(Diario de adolescencia) 16 de febrero de 2016



No me perdono que aún no haya empezado a conocer mi propio cuerpo. Esta tarde, al salir de la ducha, me he mirado frente al espejo del cuarto de baño. Mientras me frotaba, pensaba en la necesidad de poner un nombre a cada una de las partes que tocaba; no solamente eso: también descubrir su función y su apariencia dentro de la piel.

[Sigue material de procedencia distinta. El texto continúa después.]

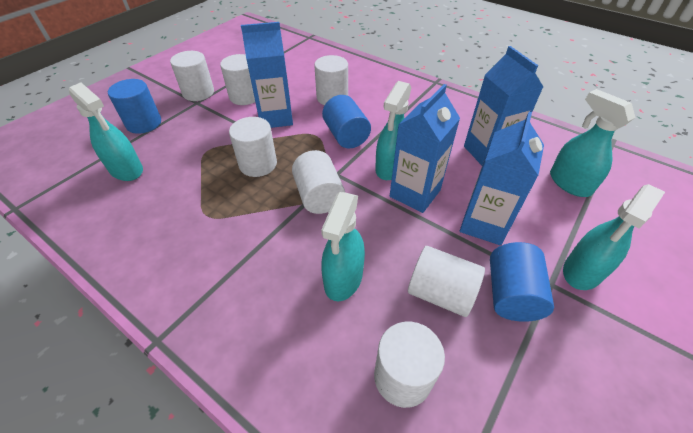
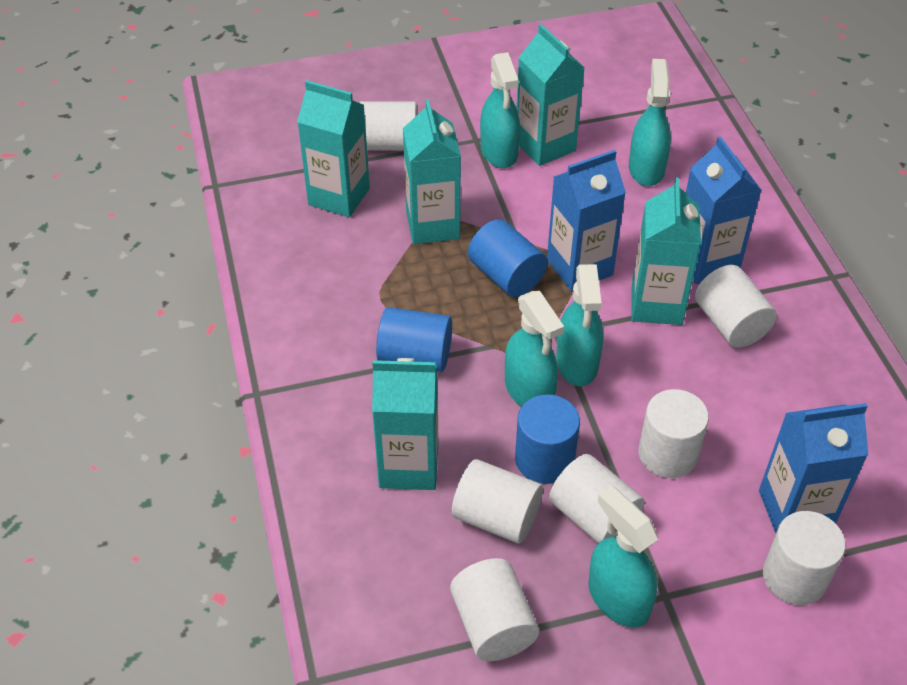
blue carton: 4 -> 3
turquoise carton: 0 -> 5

Durante mucho tiempo, me he preocupado por pensar y hablar sobre mi interior, eso que incorrectamente se llama «conocimiento autorreflexivo», cuando lo cierto es que, aunque el cuerpo pertenecería a ese conocimiento de mí mismo, lo he dejado de lado como si lo físico estuviera subordinado a lo mental. Todavía no sé si es así. Hasta nuevo aviso, sería interesante que cambiara el rumbo. En lugar de seguir con una introspección impalpable, podría probar de poner nombre a cada parte de mi cuerpo, aprender alguna noción sobre anatomía y sobre medicina. Saber lo suficiente sobre lo que soy materialmente antes de volver a meterme en asuntos abstractos.

A diferencia de estos últimos, mi cuerpo tiene un principio y un fin. Es posible que, aprendiendo a recorrer mi físico de cabo a rabo, encuentre el tesón suficiente para intentar conocer mi consciencia de principio a fin.